Welcome to My Kitchen! This recipe delivers a hearty, creamy chicken corn chowder using rotisserie chicken for a quick, comforting family dinner ready in under 45 minutes. It is a simple one-pot meal perfect for busy weeknights.
Melt the butter in a large pot or Dutch oven over medium heat. Add the chopped onion and celery. Cook until softened, about 5 minutes.
Stir in the dried thyme, salt, and pepper. Cook for 1 minute until fragrant.
Pour in the chicken broth, add the shredded rotisserie chicken, corn, and diced potatoes. Bring the mixture to a simmer.
Reduce the heat to low, cover, and cook for 15 minutes, or until the potatoes are tender when pierced with a fork.
In a small bowl, whisk together the heavy cream, flour, and water until smooth to create a slurry.
Slowly pour the cream mixture into the simmering chowder, stirring constantly until the soup thickens slightly. Do not let it boil rapidly once the cream is added.

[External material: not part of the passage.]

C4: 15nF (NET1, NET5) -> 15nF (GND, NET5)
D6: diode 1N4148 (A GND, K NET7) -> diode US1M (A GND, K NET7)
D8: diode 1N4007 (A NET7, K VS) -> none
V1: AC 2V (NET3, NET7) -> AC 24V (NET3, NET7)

Cook for another 2-3 minutes until the chowder reaches your desired thickness.
Taste and adjust seasoning if needed. Serve hot with your favorite toppings like bacon bits, cheese, and green onions.
Notes
Using rotisserie chicken is a great shortcut for this easy chicken corn chowder recipe.
If you prefer a thicker chowder, mash a few of the cooked potatoes against the side of the pot before adding the cream mixture.
This recipe is great for meal prep; it reheats well on the stovetop or in the microwave.